Au rez-de-chaussée, des salles reconstituent les principales batailles de la guerre, tandis qu’une grande exposition consacrée à la "vérité historique" rassemble de nombreuses pièces d’archives et documents. Il faut monter au premier étage, pour accéder à la nouvelle salle intitulée "nazisme ordinaire". Inaugurée début mai 2022, elle raconte la supposée renaissance du nazisme en Ukraine, un phénomène  que le pouvoir russe invoque pour justifier son opération de "dénazification". Cet espace d'exposition est interdit au moins de 18 ans, en raison de la violence de certaines images que l’on peut y voir. Mais on y croise quand même des enfants avec leurs parents, dans l’ambiance sonore angoissante d’un métronome égrenant les secondes parfois entrecoupé d’une cloche sonnant le glas.

Au milieu de la salle trône une balançoire avec des peluches d’enfants. Au plafond sont accrochés des petits angelots sur lesquels sont inscrits des noms d’enfants et leurs âges. Aucun panneau n’explique le sens de cette présentation. D’après le média Meduza (interdit en Russie), il s'agirait de noms d’enfants victimes de la guerre dans le Donbass, apparus sur des sites web proches des séparatistes. 

Dans une vitrine, le drapeau ukrainien côtoie des emblèmes nazis sans qu'il n'y ait de texte explicatif. (FRANCEINFO)


D’une façon générale, l’exposition comporte peu d’éléments explicatifs.
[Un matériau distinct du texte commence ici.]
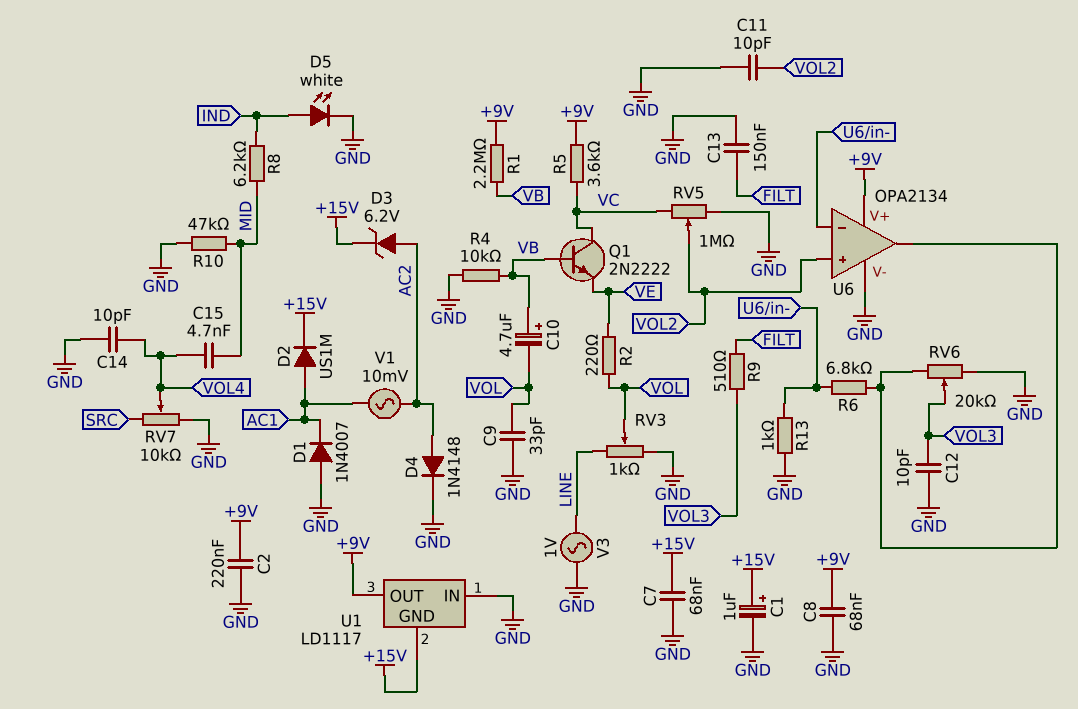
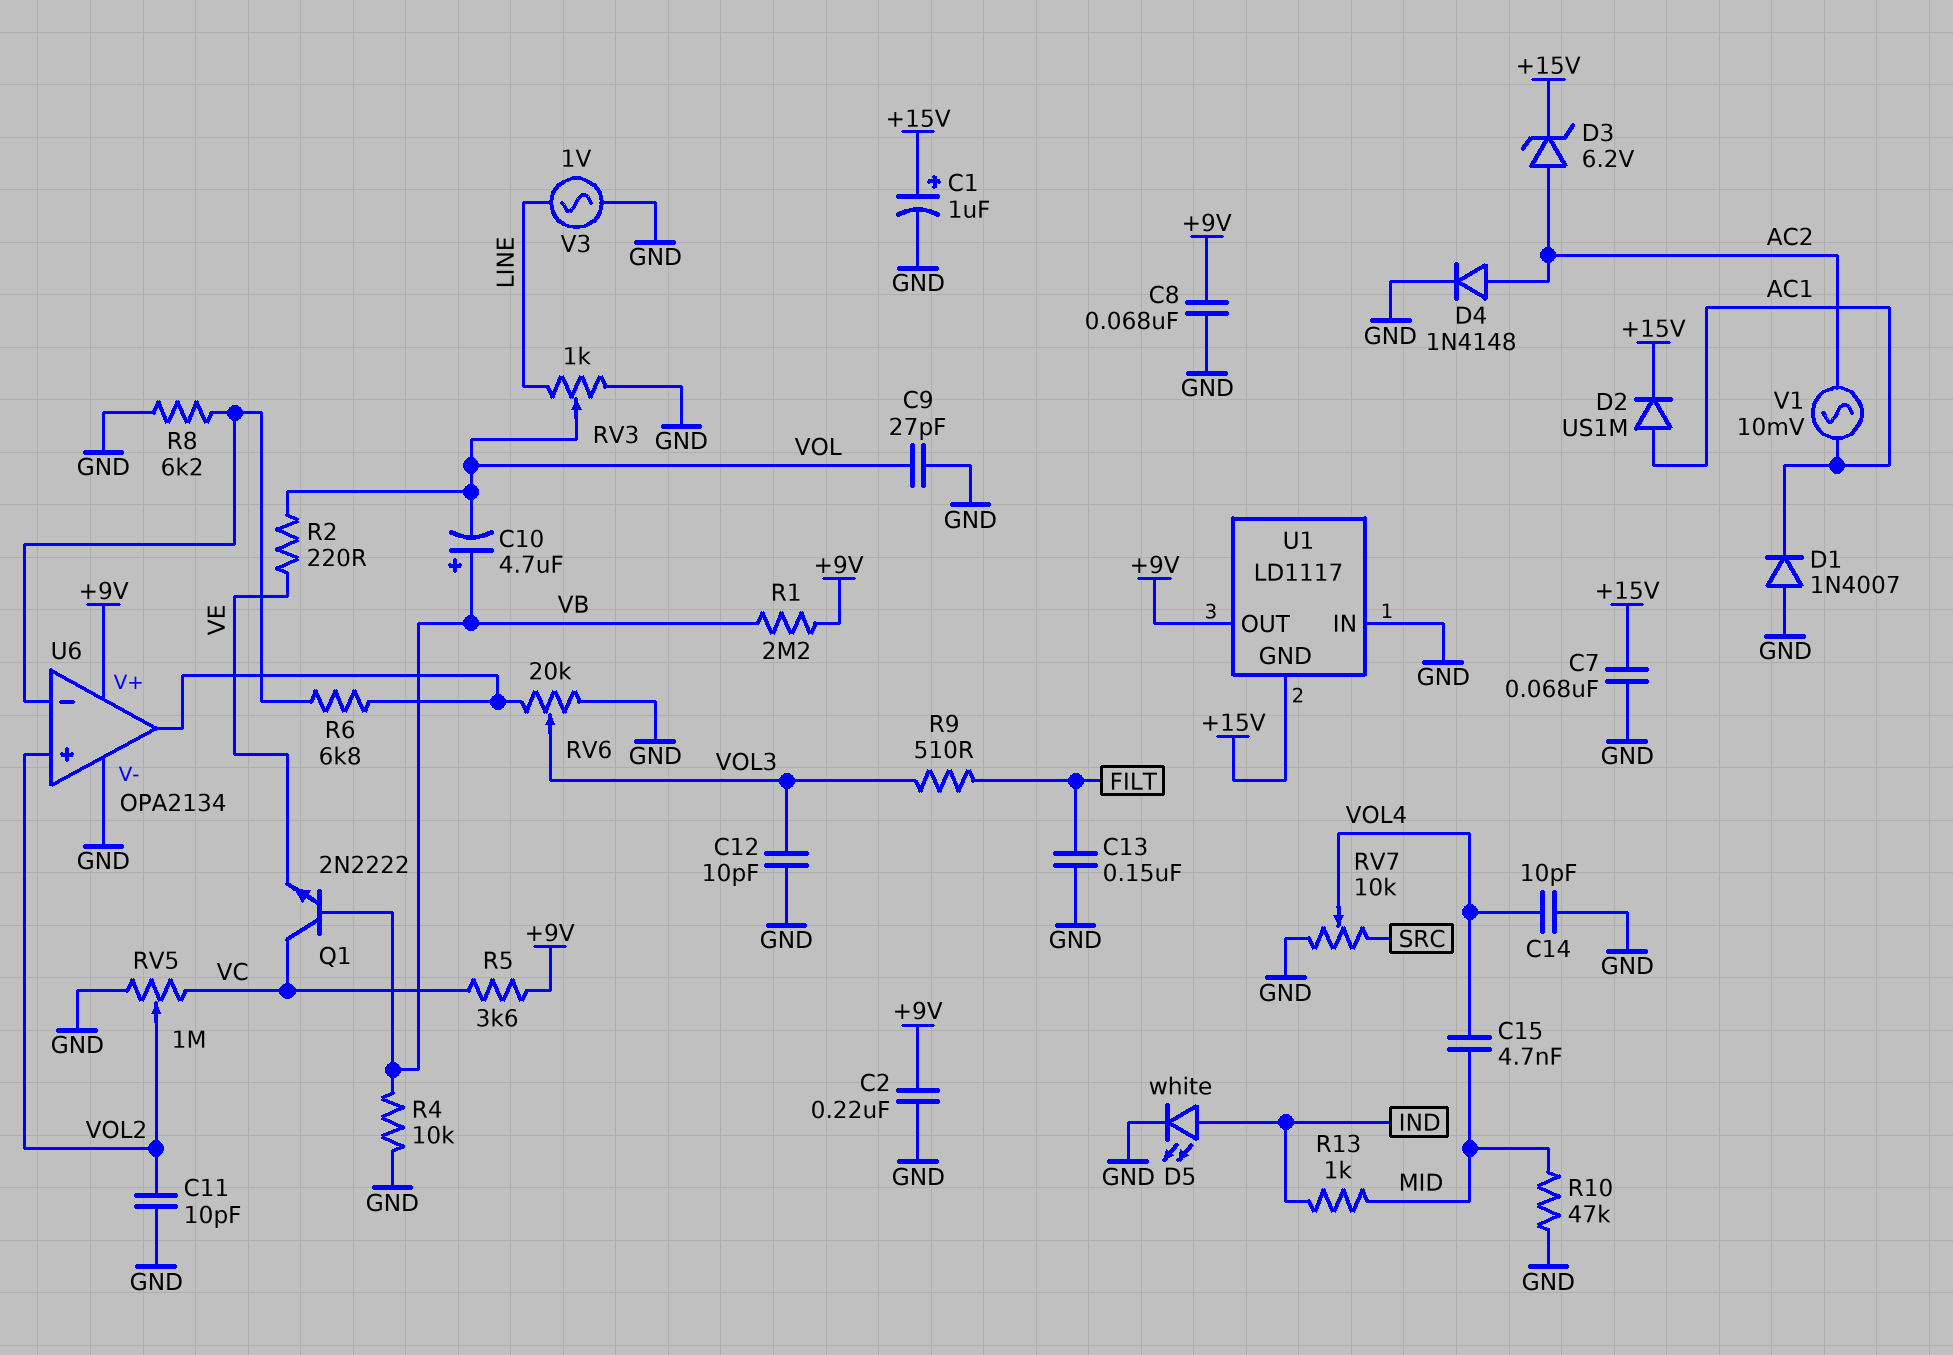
C9: 33pF (GND, VOL) -> 27pF (GND, VOL)
R8: 6.2k (IND, MID) -> 6.2k (GND, U6/in-)
R13: 1k (GND, U6/in-) -> 1k (IND, MID)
Un drapeau ukrainien côtoie ainsi une tasse décorée d’une croix gammée dans une vitrine sans que l’on sache pourquoi ces deux objets ont été ainsi rapprochés. D’autres vidéos montrent des images d’une grande violence a priori tournées récemment en Ukraine où l’on voit des soldats se faire exécuter. Là encore, aucun commentaire ne vient en préciser le contexte. Une vidéo se termine sur un détournement de l'hymne nazi,"Ukraine uber alles" ("l'Ukraine par dessus tout"). Autant d’images qui ont frappé Larissa, venue de Sibérie passer quelques jours à Moscou. Elle en a profité pour visiter le musée et elle se dit impressionnée : "C'est très émouvant, explique cette quadragénaire. On y voit comment les nôtres ont survécu au nazisme ou en sont morts. Et aussi la comparaison avec ce qui se passe en Ukraine aujourd'hui où le nazisme prospère. Et je ne veux pas de ça."

"Le fascisme sera vaincu"

L'exposition revient également sur le procès de Nuremberg et la figure de Stepan Bandera, nationaliste ukrainien ayant collaboré avec l’occupant nazi au début de la guerre. Les actuels dirigeants ukrainiens sont parfois qualifiés de "bandéristes" par le pouvoir russe.

Des enfants visitent le musée de la Victoire de Moscou (Russie), fin mai 2022 (FRANCEINFO)

Andrei, un autre visiteur sort convaincu que les actuels dirigeants ukrainiens sont les héritiers de ces nationalistes : "Je pense que la Russie a une mission dans le monde. L'histoire montre qu'aucun autre pays que nous n'est prêt à de tels sacrifices. Et là, tout est évident, ça en est une nouvelle preuve. Je pense que personne ne doit en douter. Nous serons victorieux. Le fascisme sera vaincu, cette fois encore."